The SATA 3Gbps vs. 1.5Gbps Issue

All unibody MacBook/MacBook Pros use NVIDIA’s GeForce 9400M chipset. The chipset includes native support for up to six SATA ports running at 3.0Gbps (300MB/s max transfer rate). Here’s a copy of OS X’s system profiler showing 3.0Gbps as the interface speed on the previous generation MacBook Pro:


3 Gigabit...only on the first unibody MacBook Pro

Unfortunately, the current version of the MacBook Pro appears to only support 1.5Gbps SATA. I’m not sure whether this is an OS, drive or hardware problem, but your drive is limited to transfer rates of 150MB/s. For most laptop drives, this isn’t a problem. Your 5400RPM SATA drive just isn’t going to be moving anything at 150MB/s. The real problem lies with high performance SSDs.

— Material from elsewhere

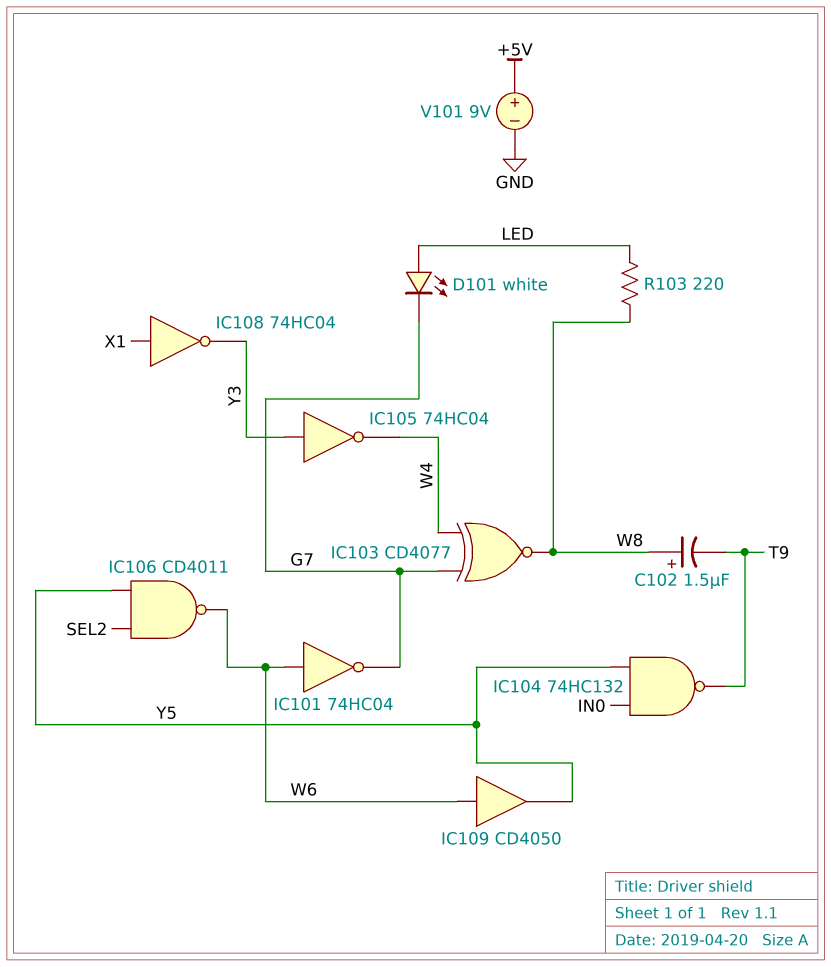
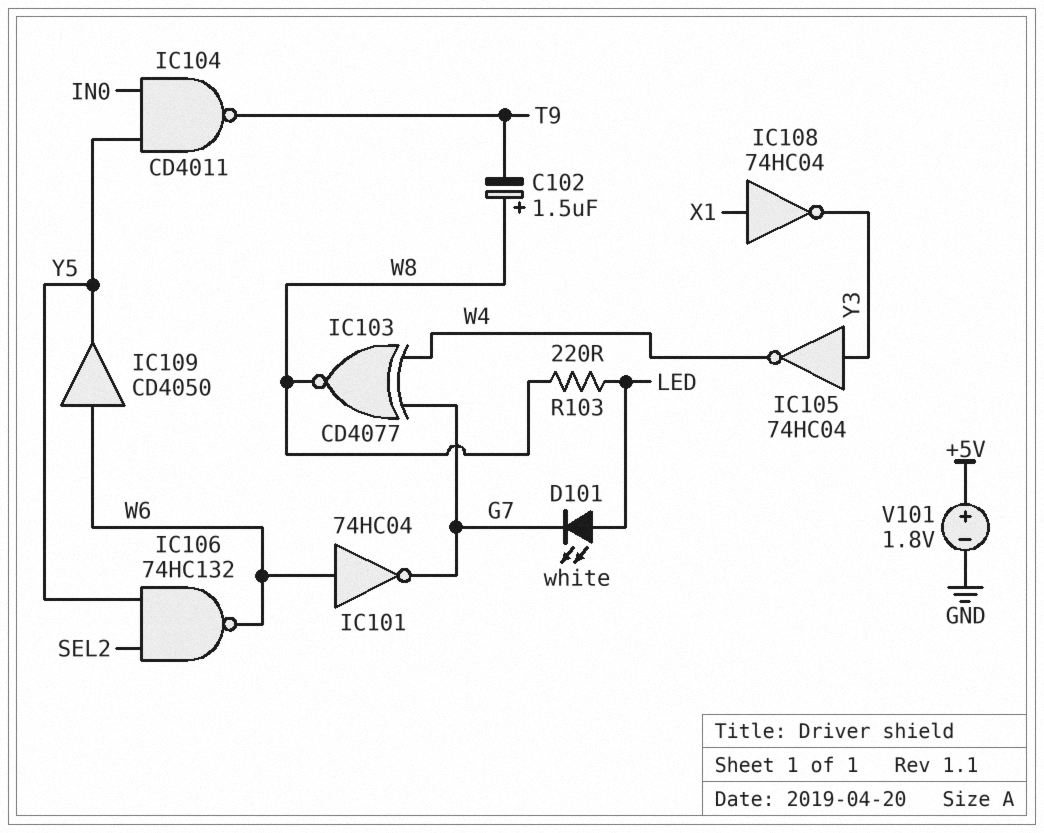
IC104: NAND 74HC132 (in IN0, in Y5, out T9) -> NAND CD4011 (in IN0, in Y5, out T9)
IC106: NAND CD4011 (in SEL2, in Y5, out W6) -> NAND 74HC132 (in SEL2, in Y5, out W6)
V101: 9V (plus +5V, minus GND) -> 1.8V (plus +5V, minus GND)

Let’s look at the read/write performance of the three top SSDs on the market today: the Intel X25-M, the OCZ Vertex and the Corsair P256:

New 15-inch MacBook Pro (73WHr battery) 4KB Random Read 4KB Random Write 2MB Sequential Read 2MB Sequential Write
Intel X25-M 54.2 MB/s 22.2 MB/s 230 MB/s 71 MB/s
OCZ Vertex (Indilinx) 34.9 MB/s 6.55 MB/s 256 MB/s 137 MB/s
Corsair P256 (Samsung) 29.1 MB/s 0.78 MB/s 207 MB/s 178 MB/s

 

You’ll see four categories of performance: random read, random write, sequential read and sequential write speed. All four categories matter to the performance of your hard drive but some are more noticeable than others depending on what you do.

Random read/write performance actually contributes to your system feeling fast more than anything else. These are the sorts of transactions that happen when you’re launching applications or searching for files. Sequential read/write transactions happen when you’re copying large files to/from your drive. The latter is less common than the former for most users but that’s why you don’t see the 1.5Gbps issue really impacting real world performance on the new MacBook Pro.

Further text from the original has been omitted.